Clone wiki

sage_coding_project / Encoders_and_Decoders

Encoding: the difference between a code and its encoding

Mathematically, a code is usually defined as a subset of some ambient space (usually F^n), and does therefore not specify an encoding: the mapping from the message space (usually F^k) into the code. Indeed, the encoding process is very much non-canonical: for linear codes, any matrix unimodular equivalent to a given generator matrix is also a generator matrix specifying a different encoding.

A model is therefore to have Encoder-objects (similar to Decoder objects, see below), which are constructed with the input of a given code. For linear codes, an Encoder object is quite simple and can usually just multiply the message vector with the (standard) generator matrix. This could be the EncoderStandard. Another broad encoder for linear codes would be EncoderSystematic. Contrariwise, for LDPC codes, for instance, an efficient encoder is a slightly more sophisticated algorithm.

To any Encoder for a linear code corresponds a generator matrix, and this is actually the more obvious place for such a function. If we give a generator_matrix for any linear code, we therefore have a design choice: does Code.generator_matrix return the generator_matrix of EncoderStandard called on this Code object, or does EncoderStandard reversely embody the encoder induced by Code.generator_matrix?


Decoding is intimately connected to Metrics and Channels.

Common decoding models

  • Decoding Hamming errors up to half-the-minimum distance
  • Decoding erasures
  • Decoding mixed errors/erasures
  • Soft-decoding
  • Local decoding

Multiple Decoding algorithms, testing and benchmarking

Even within a given metric (see below), a given code class can have multiple decoding algorithms, each requiring different sets of parameters and having different decoding capabilities. Furthermore, not all decoding algorithms are going to have the same signature: list decoders will return lists, soft-out will return soft codewords, LDPC-decoder might return something which is not a codeword but with most errors corrected, etc.

On the other hand, we would also like to have relatively general functions for testing and benchmarking decoders. Ideally, I (jsrn) would like to write something like:

sage: Algo = MyDecodingAlgo(C)
sage: test_decoding_algorithm(C, Algo)
All tests passed!
Decoding took on average 0.2141211 seconds

In the above example, Algo could be a DecodingAlgorithm object, or it could simply be a function, taking a received word in the ambient space of C and doing something to it (or failing).
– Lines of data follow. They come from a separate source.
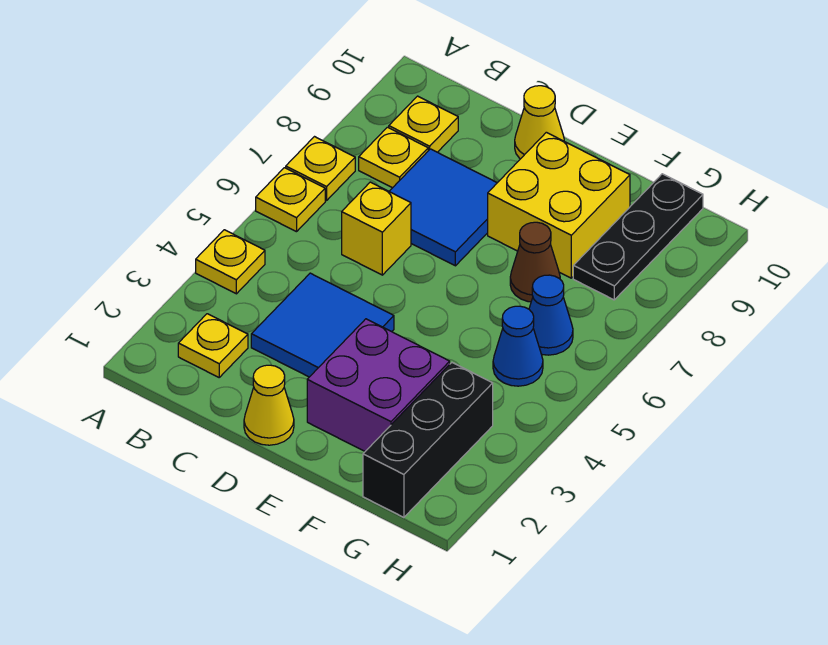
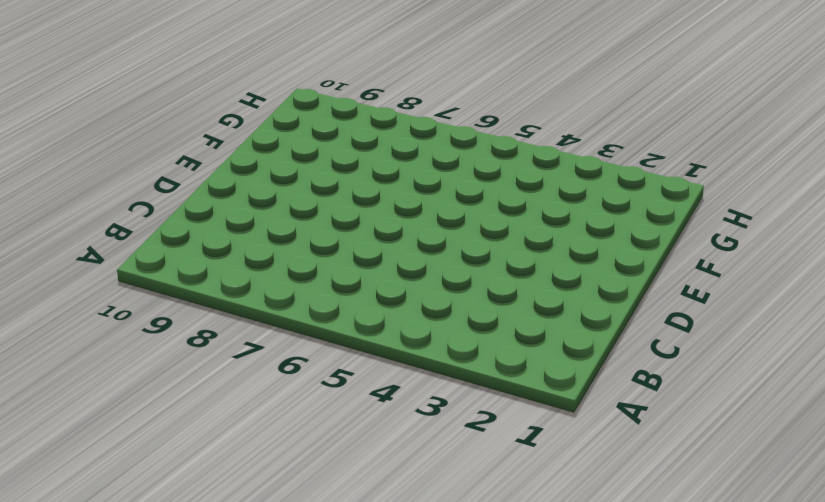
none -> yellow plate A4 level 1
none -> yellow plate A6 level 1
none -> yellow plate A7 level 1

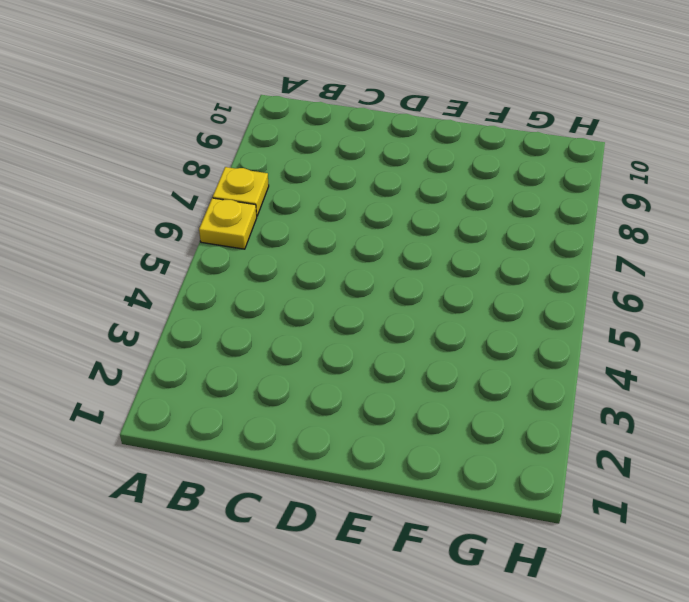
none -> yellow plate A4 level 1
none -> yellow plate B2 level 1
none -> yellow plate B8 level 1

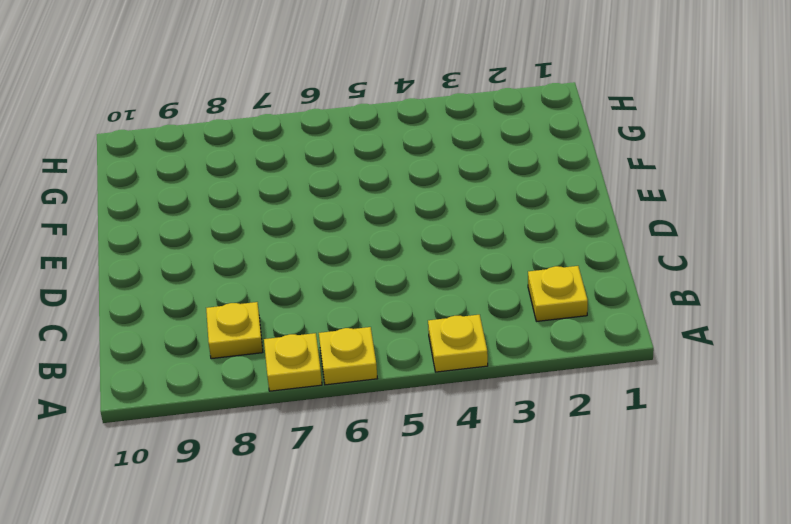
none -> yellow plate B9 level 1
none -> blue tile C3:D4 level 1
none -> yellow brick C6 level 1

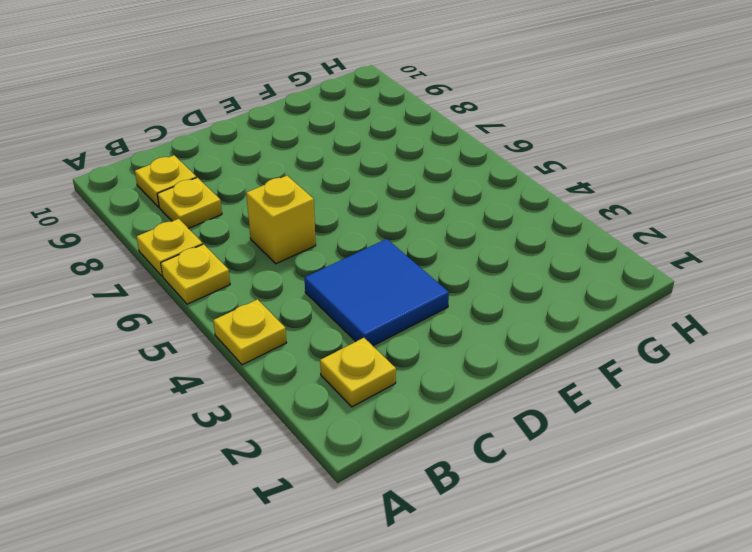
none -> blue tile C7:D8 level 1
none -> yellow cone D1 level 1
none -> yellow cone D10 level 1

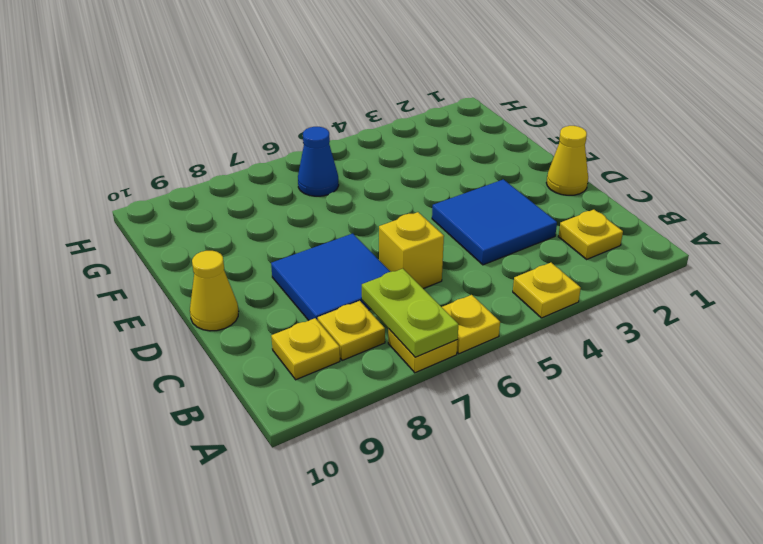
lime plate A7:B7 level 2 -> none
none -> purple brick E2:F3 level 1
none -> yellow brick E8:F9 level 1
none -> brown cone F7 level 1

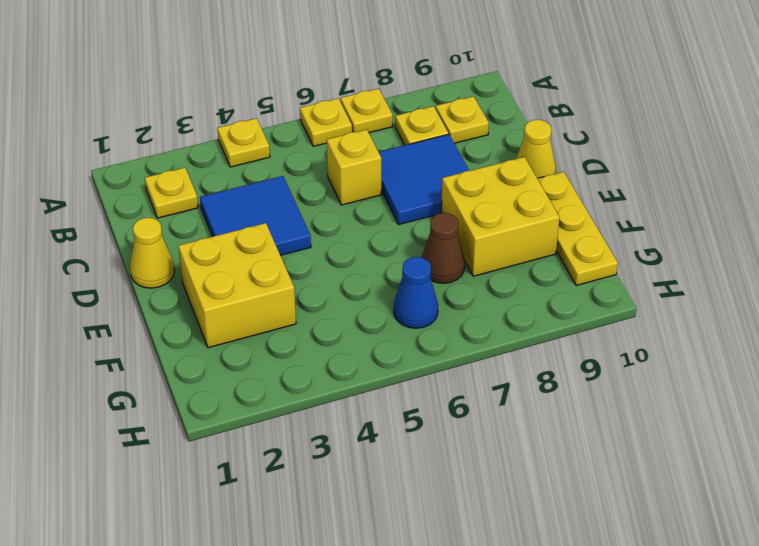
yellow brick E2:F3 level 1 -> purple brick E2:F3 level 1
yellow plate E10:G10 level 1 -> black plate G8:G10 level 1
none -> black brick G1:G3 level 1
none -> blue cone G5 level 1

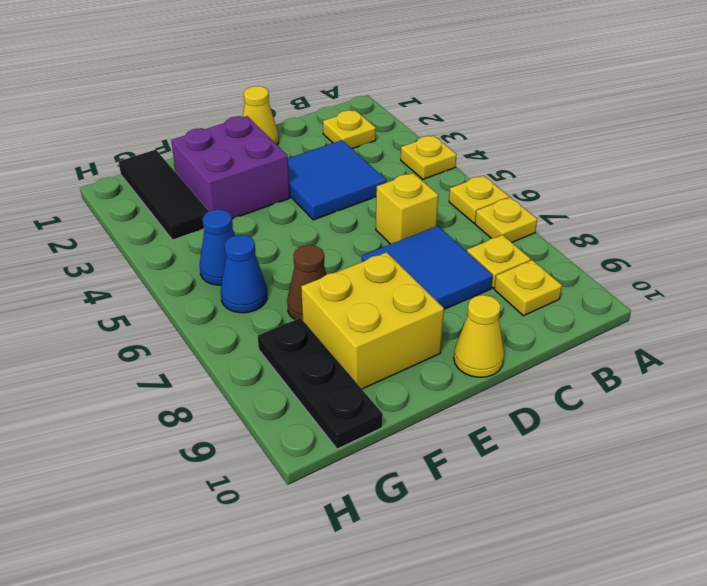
black tile G1:G3 level 1 -> black brick G1:G3 level 1

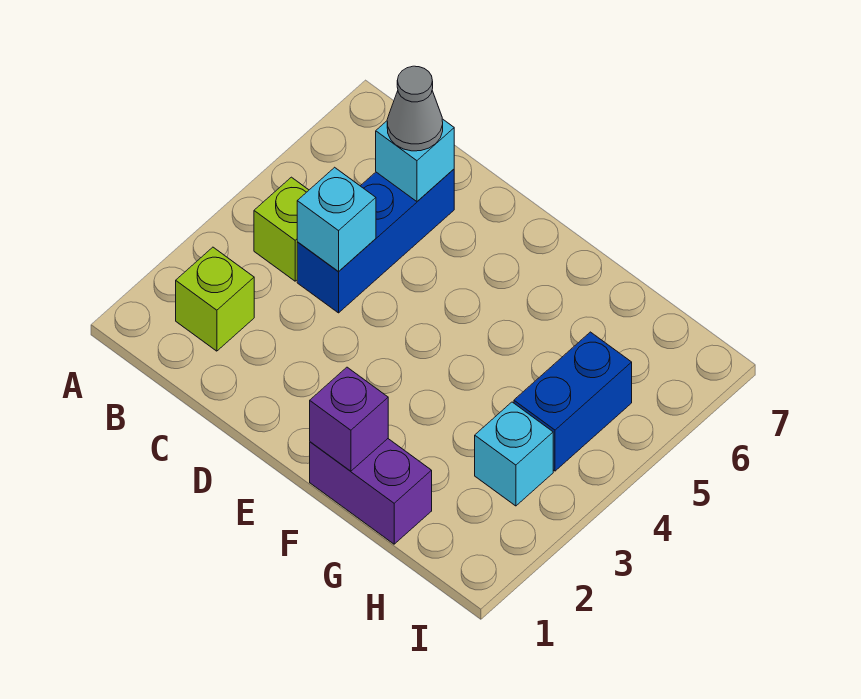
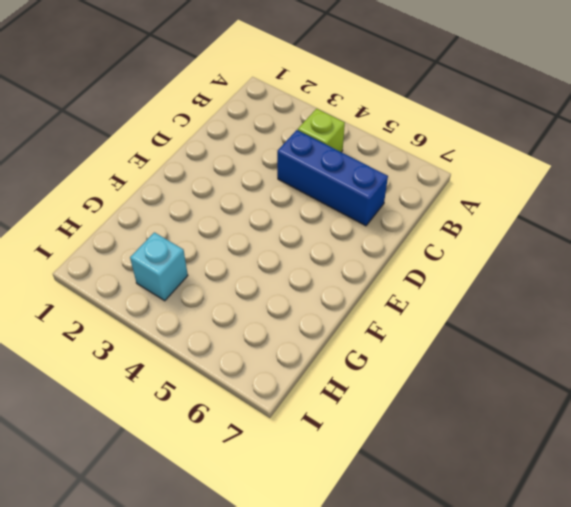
none -> lime brick B2 level 1
none -> purple brick F1:G1 level 1

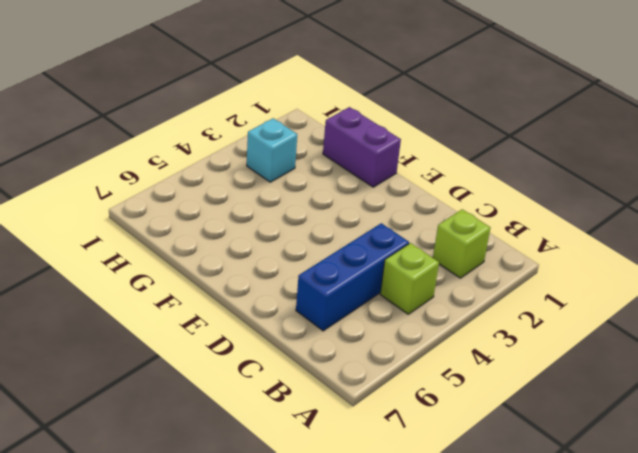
none -> blue brick H4:H5 level 1
none -> cyan brick C4 level 2

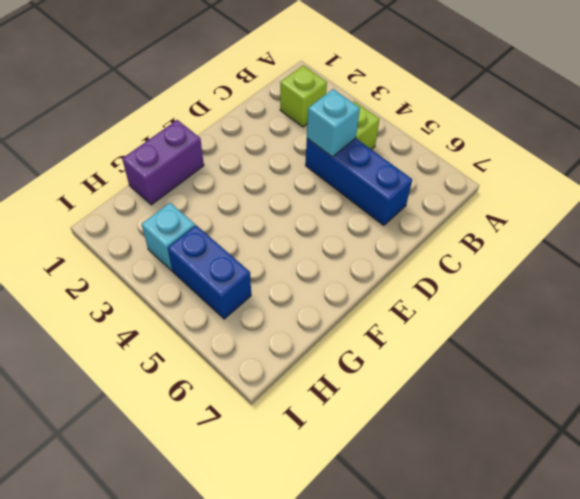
none -> cyan brick C6 level 2
none -> purple brick F1 level 2

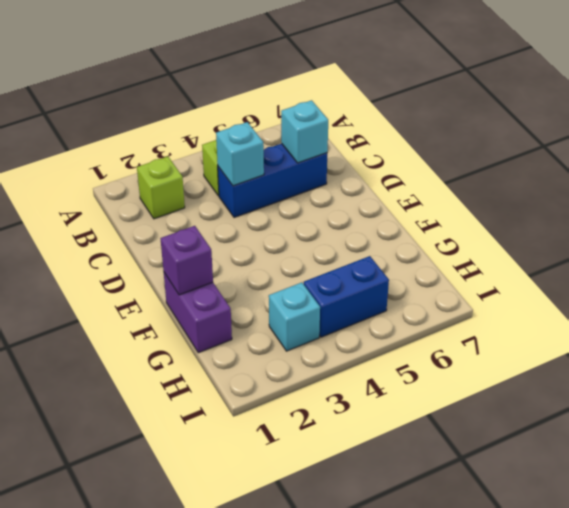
none -> grey cone C6 level 3

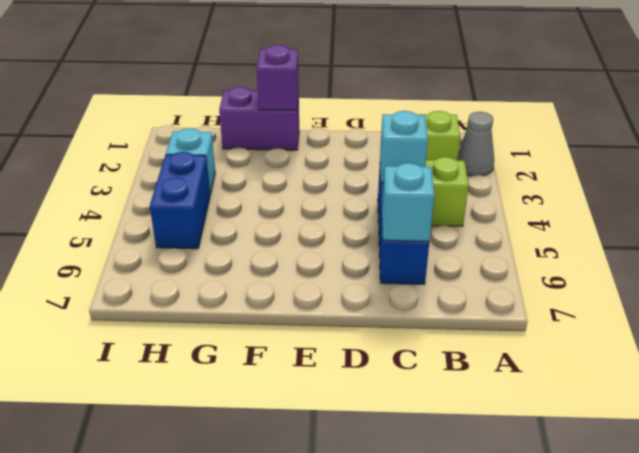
grey cone A2 level 1 -> grey cone C6 level 3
I (jsrn) suggest that decoders should be implemented as objects, members of a class DecodingAlgorithm. This object can tell things about itself, such as decoding_radius and is_list_decoder, and possibly even its decoding metric (and channel). It also allows a natural place to put algorithm-specific parameters, namely in the constructor of the decoding algorithm. Lastly, and importantly, it supports pre-computation of certain values at construction time of the decoder, reducing the on-line decoding time.

On the other hand, people caring less about the specific decoding algorithm should have access to a decoder directly on the code object. This should be a sensible default, chosen depending on the code, etc. One could possibly provide an optional argument for choosing between the known decoders. The decoder object would then be created and disposed of after the call, or possibly cached inside the code object.